Damit wurde bis zum Urteil des Europäischen Gerichtshofs (EuGH) am 6. Oktober die Datensicherheit in den USA durch die Europäische Kommission einfach unterstellt; und zwar für alle Unternehmen, die sich den Safe-Harbor-Regeln freiwillig unterworfen haben.
Dass diese Unterstellung den deutschen und europäischen Bestimmungen nicht gerecht wurde, war schon Jahre vor der NSA-Affäre und Edward Snowden bekannt. Experten und Datenschützer weisen seit Längeren auf diese Problematik hin.
2. Teil: „Auswirkungen des EuGH-Urteils für die Praxis“
Auswirkungen des EuGH-Urteils für die Praxis
Das ergangene EuGH-Urteil stellt fest, dass in den USA allein durch die Safe-Harbor-Bestimmungen kein ausreichender Datenschutz gewährleistet wird.
Direkte Konsequenz der Entscheidung ist, dass personenbezogene Daten ohne Weiteres nicht mehr in den USA verarbeitet werden dürfen, denn dort gibt es keine gesetzlichen Regelungen, die den europäischen Standards entsprechen.
Auf die Praxis wird das aktuelle Urteil dennoch nur beschränkte Auswirkungen haben.

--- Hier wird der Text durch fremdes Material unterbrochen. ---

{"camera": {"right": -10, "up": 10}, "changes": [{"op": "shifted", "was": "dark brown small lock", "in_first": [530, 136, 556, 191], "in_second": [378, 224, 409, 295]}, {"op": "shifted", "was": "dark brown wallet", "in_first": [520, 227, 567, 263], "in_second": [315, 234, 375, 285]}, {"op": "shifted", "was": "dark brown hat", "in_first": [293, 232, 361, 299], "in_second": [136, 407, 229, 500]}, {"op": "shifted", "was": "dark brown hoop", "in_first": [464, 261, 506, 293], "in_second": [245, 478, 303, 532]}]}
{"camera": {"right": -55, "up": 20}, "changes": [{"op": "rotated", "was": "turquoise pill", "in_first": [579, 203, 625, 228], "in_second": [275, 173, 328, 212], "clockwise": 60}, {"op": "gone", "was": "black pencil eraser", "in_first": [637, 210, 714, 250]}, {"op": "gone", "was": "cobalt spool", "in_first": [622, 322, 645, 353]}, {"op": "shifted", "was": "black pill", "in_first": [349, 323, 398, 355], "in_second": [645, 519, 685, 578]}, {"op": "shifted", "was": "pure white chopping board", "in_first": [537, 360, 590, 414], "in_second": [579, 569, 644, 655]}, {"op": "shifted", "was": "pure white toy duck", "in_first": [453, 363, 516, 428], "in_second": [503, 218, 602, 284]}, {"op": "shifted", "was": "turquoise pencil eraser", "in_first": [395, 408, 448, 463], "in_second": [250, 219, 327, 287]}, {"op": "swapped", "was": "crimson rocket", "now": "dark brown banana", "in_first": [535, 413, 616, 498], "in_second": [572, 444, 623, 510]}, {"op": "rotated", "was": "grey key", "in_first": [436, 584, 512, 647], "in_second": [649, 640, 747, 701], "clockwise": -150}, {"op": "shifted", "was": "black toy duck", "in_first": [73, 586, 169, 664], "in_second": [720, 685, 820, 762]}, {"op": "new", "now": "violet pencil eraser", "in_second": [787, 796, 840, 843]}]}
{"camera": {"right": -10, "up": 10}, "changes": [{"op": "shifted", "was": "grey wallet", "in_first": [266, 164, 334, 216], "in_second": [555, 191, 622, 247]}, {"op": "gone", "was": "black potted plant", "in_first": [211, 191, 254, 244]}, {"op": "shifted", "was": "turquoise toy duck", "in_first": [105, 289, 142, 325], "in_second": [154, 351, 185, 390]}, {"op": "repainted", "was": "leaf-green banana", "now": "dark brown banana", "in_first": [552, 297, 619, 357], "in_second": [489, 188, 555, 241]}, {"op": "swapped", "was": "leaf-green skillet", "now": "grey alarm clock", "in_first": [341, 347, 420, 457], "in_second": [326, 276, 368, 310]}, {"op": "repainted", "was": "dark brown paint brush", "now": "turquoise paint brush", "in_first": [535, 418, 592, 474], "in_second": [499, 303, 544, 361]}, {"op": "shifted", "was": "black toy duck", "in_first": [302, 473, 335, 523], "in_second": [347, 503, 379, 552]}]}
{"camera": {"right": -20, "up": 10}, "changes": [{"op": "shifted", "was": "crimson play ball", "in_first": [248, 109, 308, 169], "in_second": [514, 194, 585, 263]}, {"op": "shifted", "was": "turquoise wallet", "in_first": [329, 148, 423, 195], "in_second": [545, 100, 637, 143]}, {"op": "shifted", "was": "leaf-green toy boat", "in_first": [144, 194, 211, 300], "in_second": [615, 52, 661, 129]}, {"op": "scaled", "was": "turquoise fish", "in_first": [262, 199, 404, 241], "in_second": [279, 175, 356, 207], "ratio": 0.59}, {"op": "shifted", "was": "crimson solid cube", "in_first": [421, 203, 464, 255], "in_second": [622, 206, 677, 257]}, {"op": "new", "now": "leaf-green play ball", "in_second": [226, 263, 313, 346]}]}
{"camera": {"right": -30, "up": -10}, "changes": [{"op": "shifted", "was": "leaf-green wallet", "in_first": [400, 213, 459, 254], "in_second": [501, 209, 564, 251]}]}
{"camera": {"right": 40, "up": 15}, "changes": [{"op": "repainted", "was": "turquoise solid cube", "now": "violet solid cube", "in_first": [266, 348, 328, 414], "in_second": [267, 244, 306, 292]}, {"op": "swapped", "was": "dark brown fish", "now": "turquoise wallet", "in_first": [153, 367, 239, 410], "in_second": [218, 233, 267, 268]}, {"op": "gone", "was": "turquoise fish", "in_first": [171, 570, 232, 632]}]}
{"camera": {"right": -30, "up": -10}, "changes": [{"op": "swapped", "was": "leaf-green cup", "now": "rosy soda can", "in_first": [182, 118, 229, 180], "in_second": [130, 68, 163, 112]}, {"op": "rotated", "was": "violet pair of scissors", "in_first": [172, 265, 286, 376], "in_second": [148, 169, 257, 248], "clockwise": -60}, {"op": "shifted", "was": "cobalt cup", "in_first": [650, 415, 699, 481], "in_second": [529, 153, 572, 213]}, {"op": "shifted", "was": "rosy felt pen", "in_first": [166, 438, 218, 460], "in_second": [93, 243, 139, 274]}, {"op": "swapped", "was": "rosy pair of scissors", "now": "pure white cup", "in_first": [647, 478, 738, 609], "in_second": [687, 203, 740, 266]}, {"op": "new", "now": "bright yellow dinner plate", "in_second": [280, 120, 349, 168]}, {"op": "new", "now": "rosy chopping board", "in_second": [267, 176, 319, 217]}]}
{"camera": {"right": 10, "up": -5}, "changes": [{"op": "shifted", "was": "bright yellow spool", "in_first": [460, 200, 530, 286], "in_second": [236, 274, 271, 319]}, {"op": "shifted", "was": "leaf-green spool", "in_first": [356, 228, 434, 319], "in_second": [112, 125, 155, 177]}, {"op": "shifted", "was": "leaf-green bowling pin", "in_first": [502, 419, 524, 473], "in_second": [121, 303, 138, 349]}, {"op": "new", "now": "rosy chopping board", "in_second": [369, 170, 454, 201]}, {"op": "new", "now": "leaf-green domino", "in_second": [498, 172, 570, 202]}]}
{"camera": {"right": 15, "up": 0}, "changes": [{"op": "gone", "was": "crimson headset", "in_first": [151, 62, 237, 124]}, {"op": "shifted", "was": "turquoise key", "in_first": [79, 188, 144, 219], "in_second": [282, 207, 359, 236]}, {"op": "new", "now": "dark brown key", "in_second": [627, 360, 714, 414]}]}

Zum einen wurde die Entscheidung des EuGH bereits erwartet und so haben viele Unternehmen entsprechende Vorkehrungen getroffen, die es ermöglichen, die Datenverarbeitung EU-rechtskonform durchzuführen. Einige Firmen setzen beispielsweise verstärkt auf EU-Server-Standorte.
Zum anderen gibt es zu Safe Harbor verschiedene Alternativen, die betroffene Unternehmen ins Auge fassen können:
- Sogenannte Binding Corporate Rules ermöglichen die Festlegung konzernweiter Datenschutzregeln auf EU-Standard, die dann für die Datenübermittlung in die USA von den zuständigen Datenschutzbehörden genehmigt werden können. Einige Firmen haben das bereits umgesetzt.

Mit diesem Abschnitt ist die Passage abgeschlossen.